Noema - 08-03-2011, 13:59
Temat postu:
PKP PLK - spółka prawa handlowego czy agenda rządowa?

Dlaczego w naszym kraju za utrzymanie i inwestycje w infrastrukturę kolejową odpowiedzialna jest spółka prawa handlowego, a tą samą „działką”, w odniesieniu jednak do transportu drogowego zajmuje się wyspecjalizowana agenda rządowa? Czy tory kolejowe to aż taki doskonały interes?

Co różni PKP PLK i Generalną Dyrekcję Dróg Krajowych i Autostrad? Niemal wszystko. Oba podmioty zajmują się co prawda infrastrukturą transportową, jednak funkcjonują na zupełnie odmiennych zasadach.

- Między nami a GDDKiA jest pewna istotna różnica. Generalna Dyrekcja jest instytucją rządową, a my spółką handlową. Z tego wynikają istotne konsekwencje: pozytywne i negatywne - uważa prezes PKP PLK, Zbigniew Szafrański.

- Pozytywne są takie, że GDDKiA jest instytucją o jednokierunkowym przepływie pieniędzy. W związku z tym jak pieniądze są, to się wydaje, a jak nie ma, to po prostu się nie wydaje. Gdybyśmy byli Generalną Dyrekcją Dróg Krajowych i Autostrad, prawdopodobnie duża część sieci byłaby zamknięta z braku środków na jej właściwe utrzymanie. Natomiast my nawet drogą realokacji środków albo, mamy też takie przykłady, wchodzenia w kontrakty typu „małe PPP” z niektórymi kopalniami na Dolnym Śląsku, powodujemy, że to kopalnia finansuje modernizację bocznicy czy naprawę toru, dzięki którym może być kamień wywożony koleją a my z przychodów od przewoźników spłacamy te zobowiązania.
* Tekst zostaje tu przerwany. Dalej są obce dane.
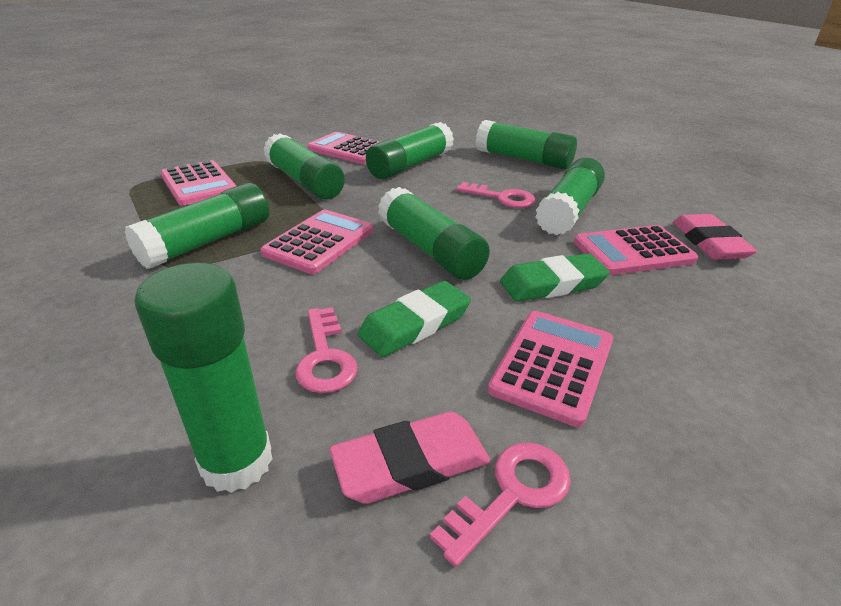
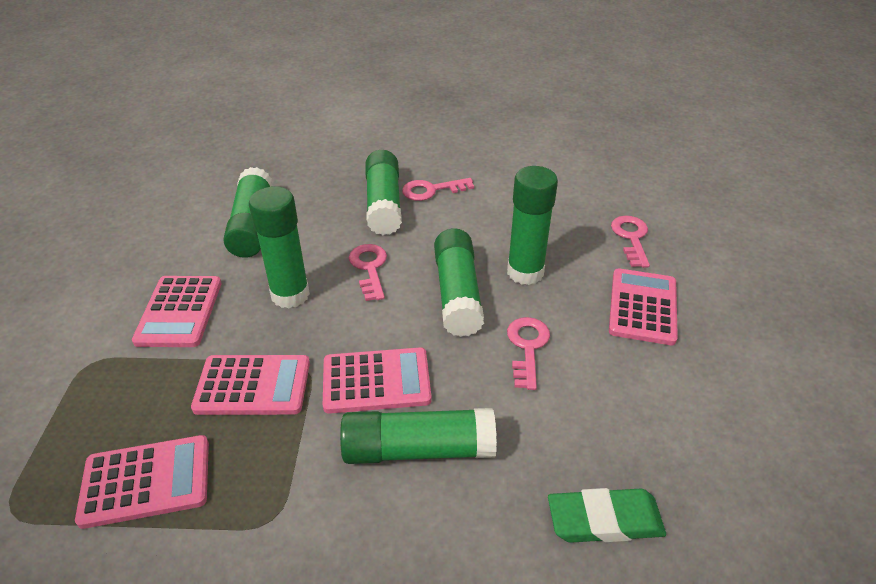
green eraser: 2 -> 1
green glue stick: 7 -> 6
pink eraser: 2 -> 0
pink key: 3 -> 4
Ale linia dzięki temu jest czynna - dodaje Szafrański.

PKP Polskie Linie Kolejowe to spółka prawa handlowego. A spółka powoływana jest po to, aby przedsiębiorstwo takie przynosiło zyski. W przypadku (kosztownej przecież) infrastruktury kolejowej w krótkim przedziale czasowym jest to niemożliwe. Dodatkowo, spółka ta musi pokrywać niemal całość kosztów utrzymania torów z opłat wnoszonych przez swych klientów, którym je udostępnia, czyli przewoźników. Mniejsze przewozy (zależne np. od koniunktury gospodarczej) oznaczają skromniejsze wpływy z tego tytułu, czyli mniej pieniędzy na utrzymanie linii kolejowych. W dłuższym okresie wywołuje to niebezpieczeństwo zamykania kolejnych fragmentów sieci. A krótsza sieć oznacza mniejszą dostępność transportu kolejowego i dalszy spadek jego znaczenia. Kółko się zamyka. W jaki sposób spółka prawa handlowego, dysponując nieprzewidywalną wielkością funduszy na utrzymanie torów i prowadząc działalność deficytową, ma wychodzić na plus, albo chociaż nie generować ogromnych strat?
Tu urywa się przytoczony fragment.